Abolitionists did not believe in equality of the races, but members of Anti-slavery societies did.
This change of bent is most significant. Lincoln believed that blacks would never get fair treatment and ought to create a separate society. It was, I think, the basis of the "root hog, or die" statement. At that point, he gave up on colonization and meant that, if that was what the black population wanted, that was what they would have to live with.
 

clara_barton

Private
Joined
Oct 9, 2007
I doubt they would have actually got enough to support to do it, but the reasons were clear enough. Secession would instantly create a country without slavery. William Lloyd Garrison would probably be the man leading the charge, since he had been advocating secession for years. Here's what he was saying in 1861:

"What, then, ought to be done? The people of the North should recognize the fact that THE UNION IS DISSOLVED, and act accordingly. They should see, in the madness of the South, the hand of God, liberating them from 'a covenant with death and an agreement with hell,' made in a time of terrible peril, and without a concpetion of its inevitable consequences... Now, then, let there be a CONVENTION OF THE FREE STATES called to organize an independent government on free and just principles; and let them say to the slave States--'Though you are without excuse for your treasonable conduct, depart in peace!... Let the line be drawn between us where free institutions end and slave institutions begin!"

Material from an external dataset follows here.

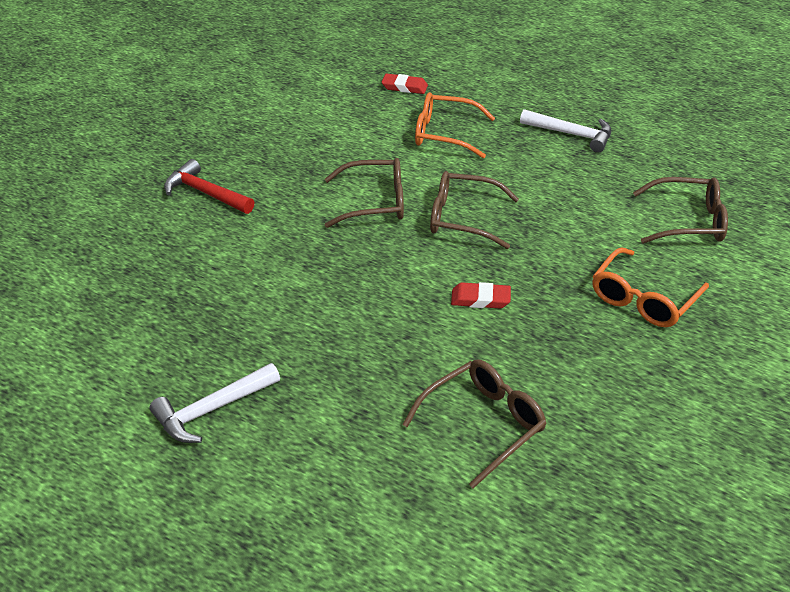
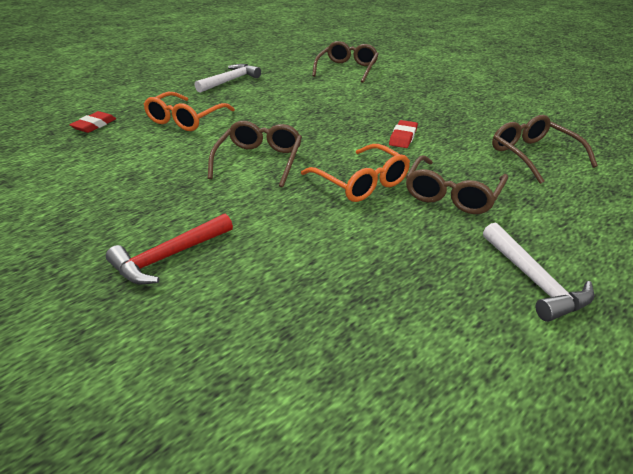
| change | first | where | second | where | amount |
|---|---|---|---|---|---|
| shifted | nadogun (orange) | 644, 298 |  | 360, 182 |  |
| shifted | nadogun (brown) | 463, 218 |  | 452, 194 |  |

Thank you, James B White, for this quote from William Lloyd Garrison. It is quite what I had in mind in my comment.

My propensity many times is to point my finger at the other guy(s) and do a handy job of taking their inventory; quite forgetting that when I do that, I have 3 fingers pointing back at me.

As ole has rightly and aptly pointed out "we paint the opposition as fanatics". As much as I abhor the choice of secession by the South spurred in large part by the extremists pulling the center, I have to temper that with the knowledge that there were extremists (fanatics) in the North (some abolitionists) pulling the center there, as well.

So, here's the genius of Lincoln, in his succinct and unparalleled, beautiful use of the English language telling all that he will hold the 'center' (the Union) against both extremes ... and, against his own private wishes. Gosh, I love Lincoln.
 

Drew

Major
Joined
Oct 22, 2012
So, here's the genius of Lincoln, in his succinct and unparalleled, beautiful use of the English language telling all that he will hold the 'center' (the Union) against both extremes ... and, against his own private wishes. Gosh, I love Lincoln.

Yep, that's what he 'done. Far be it from me to stir the pot, but the president we inaugurated 100 years after Lincoln's first liked to quote Dante (or Virgil, or somebody) as follows:

"The hottest places in Hell are reserved for those who in time of moral crisis preserve their neutrality."

Do the ends justify the means? :devil:
 

OpnCoronet

Lt. Colonel
Joined
Feb 23, 2010
Yep, that's what he 'done. Far be it from me to stir the pot, but the president we inaugurated 100 years after Lincoln's first liked to quote Dante (or Virgil, or somebody) as follows:
"The hottest places in Hell are reserved for those who in time of moral crisis preserve their neutrality."
Do the ends justify the means? :devil:


Morality says no, but politics says yes, i.e., it depends upon the morality of the politician(s)
 

OpnCoronet

Lt. Colonel
Joined
Feb 23, 2010
Lincoln's Peoria Speech concerning slavery is very interesting, wherein makes the case that Slavery in America was acceptable, only to the extent that there was assurance that it was distinctly on a road to eventual extinction.
That Without that assurance, slavery would be unacceptable.